Seretide/Advair(商品名:セレタイドもしくはアドエア)の売り上げが急上昇して、GSKの呼吸器部門を大幅に伸ばしていますね。しかし、2013年以降は下落の一途です。
代わりの商品が補うように頑張っていますが、かつての7,516百万ユーロという莫大な売り上げには回復しきれていません。いったんグラフの上を切りまして、下を見てみましょう。
アドエアの穴を埋めるべく、奮闘しようとしているのが、「レルベア/ブレオ エリプタ」、「アノーロ エリプタ」「ヌーカラ/メポリズマブ」「テリルジー エリプタ」です。
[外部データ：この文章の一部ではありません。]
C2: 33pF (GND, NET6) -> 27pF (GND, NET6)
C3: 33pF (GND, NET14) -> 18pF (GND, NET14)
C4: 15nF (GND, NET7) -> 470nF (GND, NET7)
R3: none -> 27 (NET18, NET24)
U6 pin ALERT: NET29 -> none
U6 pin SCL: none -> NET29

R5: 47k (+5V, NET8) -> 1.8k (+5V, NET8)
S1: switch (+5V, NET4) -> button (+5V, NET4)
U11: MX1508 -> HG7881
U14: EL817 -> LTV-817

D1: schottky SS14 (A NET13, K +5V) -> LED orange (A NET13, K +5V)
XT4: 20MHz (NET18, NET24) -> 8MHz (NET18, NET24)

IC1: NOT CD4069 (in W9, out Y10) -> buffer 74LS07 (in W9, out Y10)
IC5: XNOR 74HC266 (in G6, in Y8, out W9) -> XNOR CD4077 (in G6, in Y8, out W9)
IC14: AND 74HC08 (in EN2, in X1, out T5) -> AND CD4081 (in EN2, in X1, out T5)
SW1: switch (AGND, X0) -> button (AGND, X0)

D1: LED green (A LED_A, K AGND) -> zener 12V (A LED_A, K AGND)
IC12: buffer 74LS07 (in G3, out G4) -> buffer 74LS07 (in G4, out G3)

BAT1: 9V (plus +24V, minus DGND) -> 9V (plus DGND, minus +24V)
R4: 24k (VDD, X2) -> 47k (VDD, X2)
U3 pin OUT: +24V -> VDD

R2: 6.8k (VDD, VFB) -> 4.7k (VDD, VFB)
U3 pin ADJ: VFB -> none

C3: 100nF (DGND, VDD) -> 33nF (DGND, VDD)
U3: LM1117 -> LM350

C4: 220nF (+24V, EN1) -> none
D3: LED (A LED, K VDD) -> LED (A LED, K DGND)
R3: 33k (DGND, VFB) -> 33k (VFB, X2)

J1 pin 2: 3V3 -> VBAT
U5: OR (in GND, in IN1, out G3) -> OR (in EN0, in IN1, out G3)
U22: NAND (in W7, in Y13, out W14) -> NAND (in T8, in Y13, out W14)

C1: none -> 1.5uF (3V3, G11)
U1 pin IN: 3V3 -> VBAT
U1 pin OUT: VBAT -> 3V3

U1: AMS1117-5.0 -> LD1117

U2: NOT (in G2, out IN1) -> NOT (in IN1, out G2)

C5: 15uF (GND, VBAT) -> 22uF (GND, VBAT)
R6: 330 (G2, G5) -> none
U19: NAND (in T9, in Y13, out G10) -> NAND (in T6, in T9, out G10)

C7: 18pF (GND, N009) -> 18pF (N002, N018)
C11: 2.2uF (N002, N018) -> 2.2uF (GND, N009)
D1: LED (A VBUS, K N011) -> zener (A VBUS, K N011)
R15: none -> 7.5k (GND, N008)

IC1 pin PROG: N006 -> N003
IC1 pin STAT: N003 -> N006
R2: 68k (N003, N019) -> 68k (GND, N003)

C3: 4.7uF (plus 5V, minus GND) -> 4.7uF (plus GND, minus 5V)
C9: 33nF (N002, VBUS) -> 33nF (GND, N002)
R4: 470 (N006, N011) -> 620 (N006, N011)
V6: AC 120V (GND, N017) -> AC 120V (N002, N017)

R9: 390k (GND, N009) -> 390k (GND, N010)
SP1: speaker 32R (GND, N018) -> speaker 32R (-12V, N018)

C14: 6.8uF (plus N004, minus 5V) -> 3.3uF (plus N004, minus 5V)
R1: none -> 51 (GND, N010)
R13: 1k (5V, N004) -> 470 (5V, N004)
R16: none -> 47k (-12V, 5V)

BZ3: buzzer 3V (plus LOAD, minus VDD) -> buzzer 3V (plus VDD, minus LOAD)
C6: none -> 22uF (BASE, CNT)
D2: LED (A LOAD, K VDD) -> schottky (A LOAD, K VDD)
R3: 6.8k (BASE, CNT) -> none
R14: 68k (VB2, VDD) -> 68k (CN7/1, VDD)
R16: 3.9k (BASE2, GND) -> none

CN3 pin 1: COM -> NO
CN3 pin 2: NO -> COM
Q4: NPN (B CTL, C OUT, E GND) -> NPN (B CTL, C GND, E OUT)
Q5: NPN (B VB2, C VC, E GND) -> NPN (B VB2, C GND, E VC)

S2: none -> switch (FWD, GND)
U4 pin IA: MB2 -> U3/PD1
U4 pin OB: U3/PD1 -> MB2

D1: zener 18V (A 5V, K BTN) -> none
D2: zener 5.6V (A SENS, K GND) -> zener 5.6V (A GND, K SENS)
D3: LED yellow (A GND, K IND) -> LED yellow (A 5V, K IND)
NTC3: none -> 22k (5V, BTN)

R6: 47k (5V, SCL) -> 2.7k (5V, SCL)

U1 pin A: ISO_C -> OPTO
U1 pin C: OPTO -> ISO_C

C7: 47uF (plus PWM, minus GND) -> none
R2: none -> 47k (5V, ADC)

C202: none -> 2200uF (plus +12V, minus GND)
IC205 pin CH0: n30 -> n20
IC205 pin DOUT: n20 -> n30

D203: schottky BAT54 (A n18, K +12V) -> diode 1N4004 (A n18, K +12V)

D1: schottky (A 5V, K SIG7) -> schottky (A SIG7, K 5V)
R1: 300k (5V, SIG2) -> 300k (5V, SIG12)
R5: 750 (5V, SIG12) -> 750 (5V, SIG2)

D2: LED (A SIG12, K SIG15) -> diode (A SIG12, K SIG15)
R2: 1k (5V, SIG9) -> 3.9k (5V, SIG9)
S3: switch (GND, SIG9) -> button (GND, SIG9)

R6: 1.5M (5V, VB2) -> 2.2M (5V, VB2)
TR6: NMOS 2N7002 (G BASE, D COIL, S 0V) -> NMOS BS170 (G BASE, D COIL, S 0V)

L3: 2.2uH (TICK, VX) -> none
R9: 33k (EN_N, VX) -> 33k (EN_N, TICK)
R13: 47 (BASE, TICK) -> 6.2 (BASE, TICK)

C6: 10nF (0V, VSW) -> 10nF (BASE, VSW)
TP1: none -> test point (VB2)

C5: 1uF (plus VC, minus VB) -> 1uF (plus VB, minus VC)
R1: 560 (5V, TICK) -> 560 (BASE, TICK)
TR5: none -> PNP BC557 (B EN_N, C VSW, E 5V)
アドエア(青線)の飛び出し具合がすごくて、他の4つが小さく見えますね。埋めているけど、埋め切れていないというべきでしょうか。
次の章で、アドエア+4製品の簡単な解説をしたいと思います。
GSK製品解説
なお、ぜんそく・COPDを語る際に、吸入ステロイド薬(ICS)、長時間作用性抗コリン薬(LAMA)、長時間作用性β2刺激薬(LABA)という単語がありますが、ここでは説明を省略させてください。代わりにこちらのサイトを参照して頂ければと思います。
5剤の関係性ですが、簡単にはこのようになります。
・セレタイド/アドエア…ICS・LABA合剤 1日2回
・レルベア/ブレオ エリプタ…ICS・LABA合剤 1日1回
・アノーロ エリプタ…LAMA・LABA合剤 1日1回
・ヌーカラ/メポリズマブ…ヒト抗IL-5(インターロイキン5)モノクローナル抗体 重症喘息用
・テリルジー エリプタ…ICS・LABA・LAMA 3合剤 1日1回
なお、そーせいの場合、
・シーブリ…LAMA単剤 1日1回
・ウルティブロ…LAMA・LABA合剤 1日1回※国による
という具合で、アノーロはウルティブロと完全に競合していますね。あとは、ヒトモノクローナル抗体を使ってぜんそくを直すというのは驚きです。高価そうに見えるのですが、この図では順調に伸びています。
アドエアの後継ですと、アノーロ、テリルジ―のどちらかなのですが、やはり3合剤のテリルジ―でしょうか。まだCOPD薬で喘息適応を取っていないですので、そこはQVM149にとっても大きなポイントになっていきます。